Parameters:  theta0 : tuple
Tuple (type, value) that defines the numerator parameter point or prior over parameter points for the sampling. Pass the output of the functions constant_benchmark_theta(), multiple_benchmark_thetas(), constant_morphing_theta(), multiple_morphing_thetas(), or random_morphing_thetas().
 theta1 : tuple
Tuple (type, value) that defines the denominator parameter point or prior over parameter points for the sampling. Pass the output of the functions constant_benchmark_theta(), multiple_benchmark_thetas(), constant_morphing_theta(), multiple_morphing_thetas(), or random_morphing_thetas().
 n_samples : int
Total number of events to be drawn.
 nu0 : None or tuple, optional
Tuple (type, value) that defines the numerator nuisance parameter point or prior over parameter points for the sampling. Default value: None
 nu1 : None or tuple, optional
Tuple (type, value) that defines the denominator nuisance parameter point or prior over parameter points for the sampling. Default value: None
 sample_only_from_closest_benchmark : bool, optional
If True, only weighted events originally generated from the closest benchmarks are used. Default value: True.
 folder : str or None
Path to the folder where the resulting samples should be saved (ndarrays in .npy format). Default value: None.
 filename : str or None
Filenames for the resulting samples. A prefix such as ‘x’ or ‘theta0’ as well as the extension ‘.npy’ will be added automatically. Default value: None.

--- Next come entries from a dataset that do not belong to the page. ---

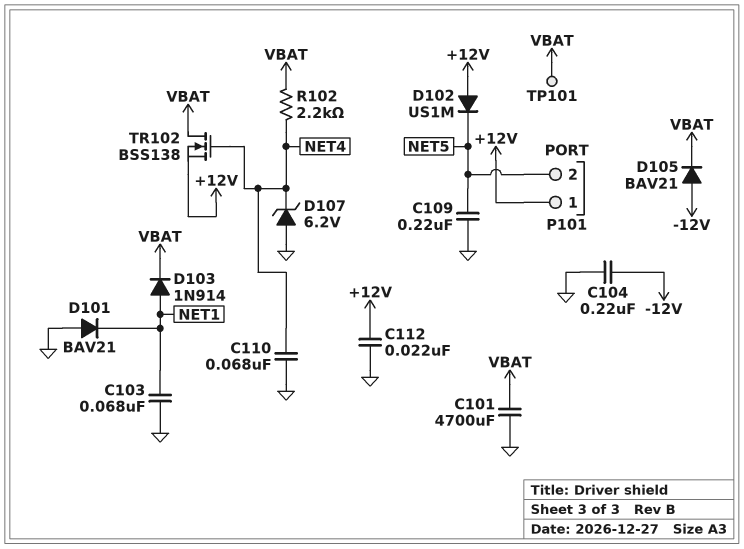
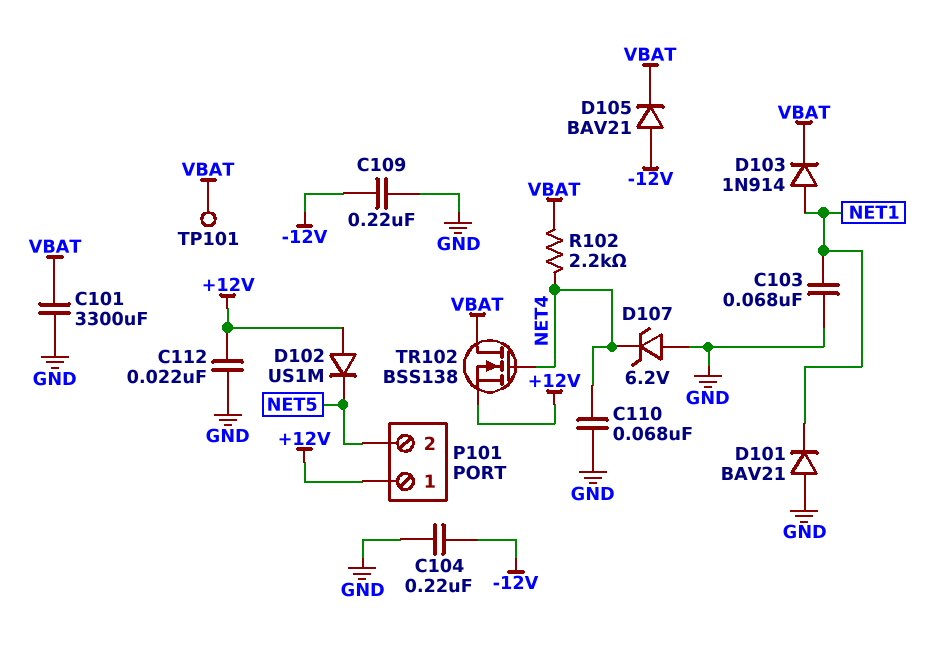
C101: 4700uF (GND, VBAT) -> 3300uF (GND, VBAT)
C109: 220nF (GND, NET5) -> 220nF (-12V, GND)

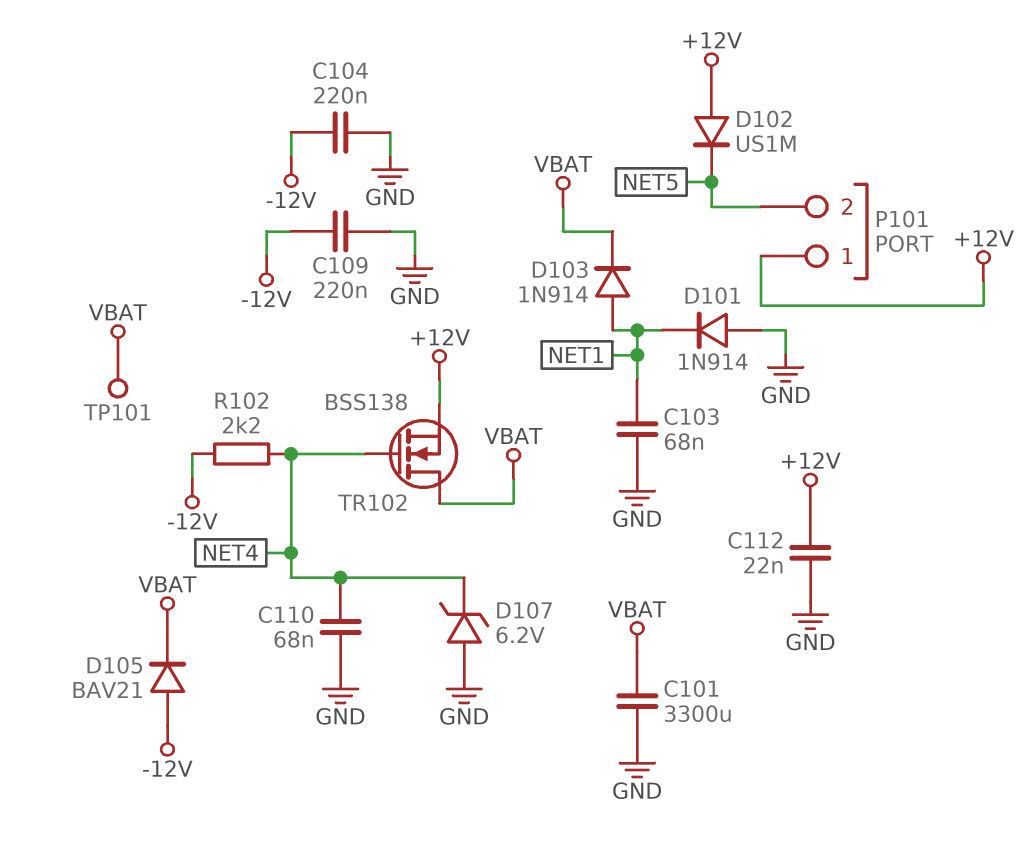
D101: diode BAV21 (A GND, K NET1) -> diode 1N914 (A GND, K NET1)
R102: 2.2k (NET4, VBAT) -> 2.2k (-12V, NET4)

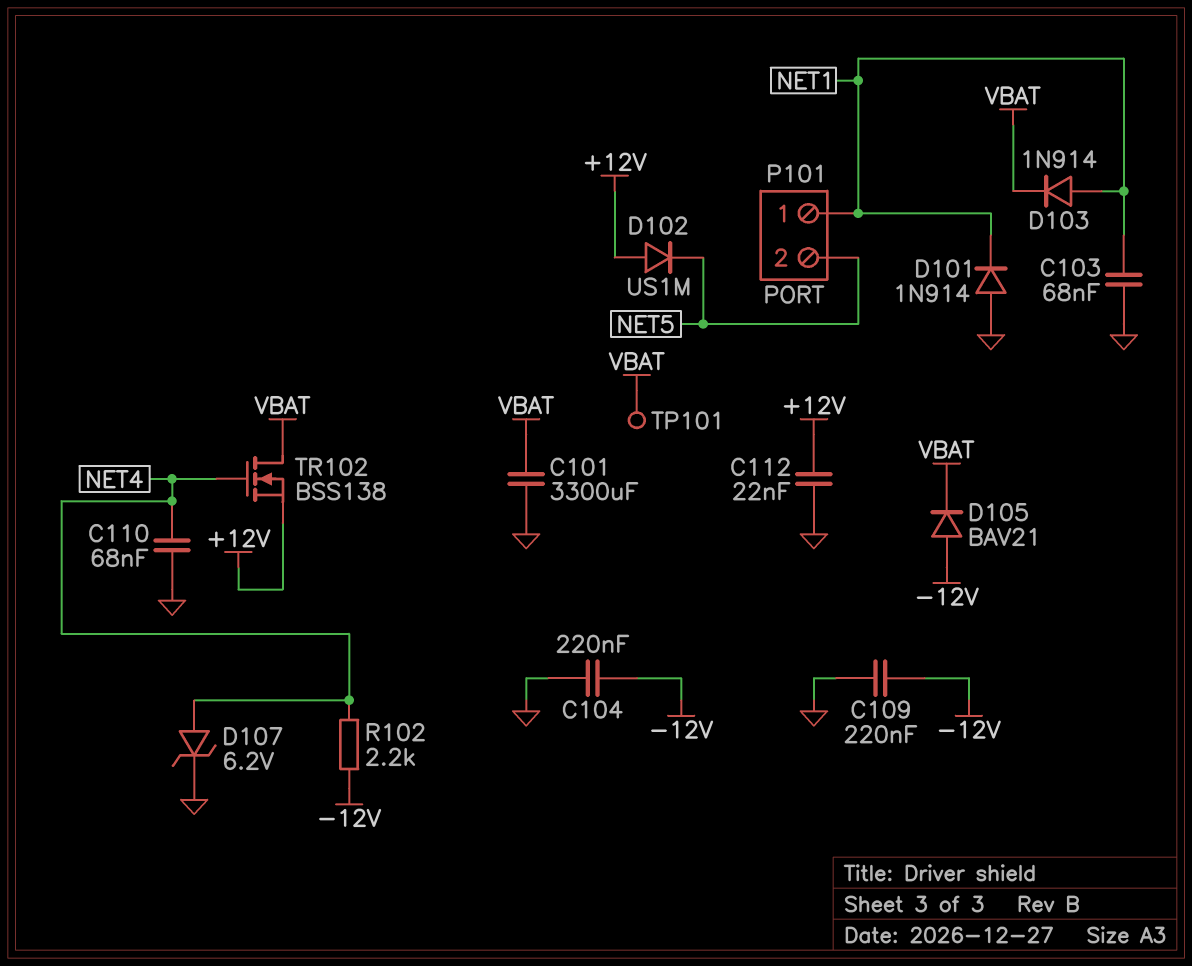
D107: zener 6.2V (A GND, K NET4) -> zener 6.2V (A NET4, K GND)
P101 pin 1: +12V -> NET1

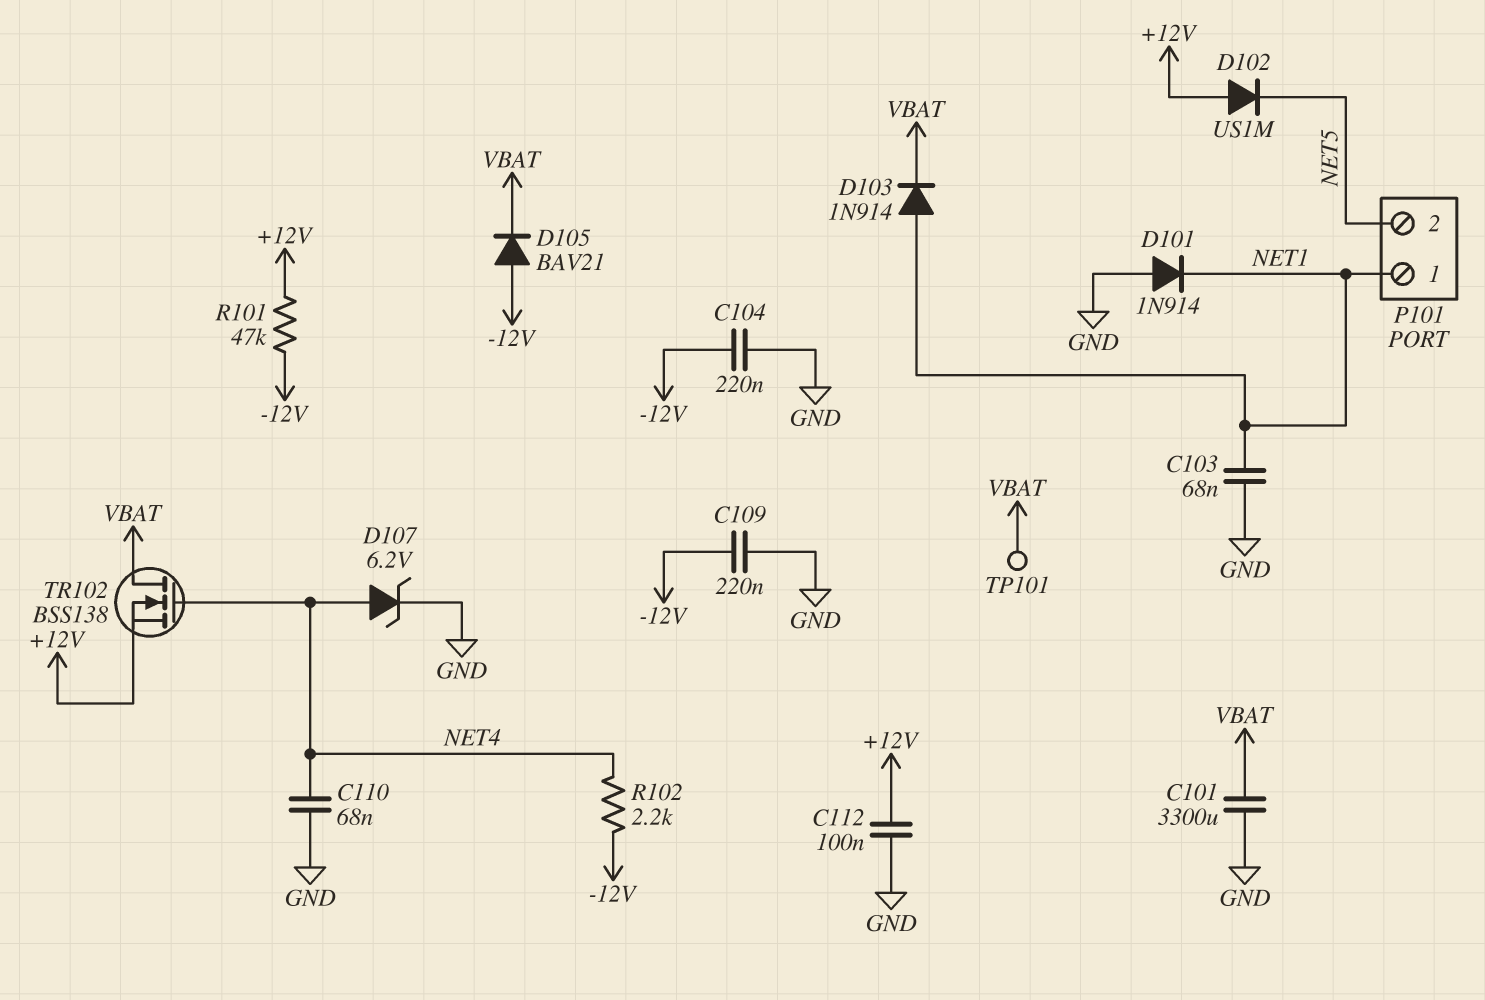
C112: 22nF (+12V, GND) -> 100nF (+12V, GND)
R101: none -> 47k (+12V, -12V)

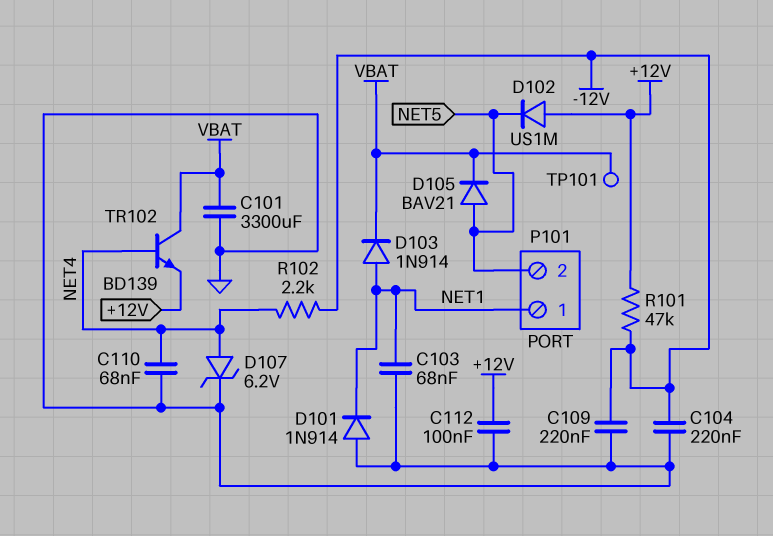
D105: diode BAV21 (A -12V, K VBAT) -> diode BAV21 (A NET5, K VBAT)
TR102: NMOS BSS138 (G NET4, D VBAT, S +12V) -> NPN BD139 (B NET4, C VBAT, E +12V)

 nuisance_score : bool or “auto”, optional
If True, the score with respect to the nuisance parameters (at the default position) will also be calculated. If False, only the score with respect to the physics parameters is calculated. For “auto”, the nuisance score will be calculated if a nuisance setup is defined. Default: True.
 test_split : float or None, optional
Fraction of events reserved for the evaluation sample (that will not be used for any training samples). Default value: 0.2.
 validation_split : float or None, optional
Fraction of events reserved for testing. Default value: 0.2.
 partition : {“train”, “test”, “validation”, “all”}, optional
Which event partition to use. Default value: “train”.
 n_processes : None or int, optional
If None or larger than 1, MadMiner will use multiprocessing to parallelize the sampling. In this case, n_workers sets the number of jobs running in parallel, and None will use the number of CPUs. Default value: 1.
 return_individual_n_effective : bool, optional
Returns number of effective samples for each set individually. Default value: False.
 n_eff_forced : float, optional
If not None, MadMiner will require the relative weights of the events to be smaller than 1/n_eff_forced and ignore other events. This can help to reduce statistical effects caused by a small number of events with very large weights obtained by the morphing procedure. Default value: None
 double_precision : bool, optional
Use double floatingpoint precision. Default value: False
Returns:  x : ndarray
Observables with shape (n_samples, n_observables). The same information is saved as a file in the given folder.
 theta0 : ndarray
Numerator parameter points with shape (n_samples, n_parameters). The same information is saved as a file in the given folder.
 theta1 : ndarray
Denominator parameter points with shape (n_samples, n_parameters). The same information is saved as a file in the given folder.
 y : ndarray
Class label with shape (n_samples, n_parameters). y=0 (1) for events sample from the numerator (denominator) hypothesis. The same information is saved as a file in the given folder.
 r_xz : ndarray
Joint likelihood ratio with shape (n_samples,). The same information is saved as a file in the given folder.
 t_xz : ndarray or None
If morphing is set up, the joint score evaluated at theta0 with shape (n_samples, n_parameters). The same information is saved as a file in the given folder. If morphing is not set up, None is returned (and no file is saved).
 effective_n_samples : int
Effective number of samples, defined as 1/max(event_probabilities), where event_probabilities are the fractions of the cross section carried by each event.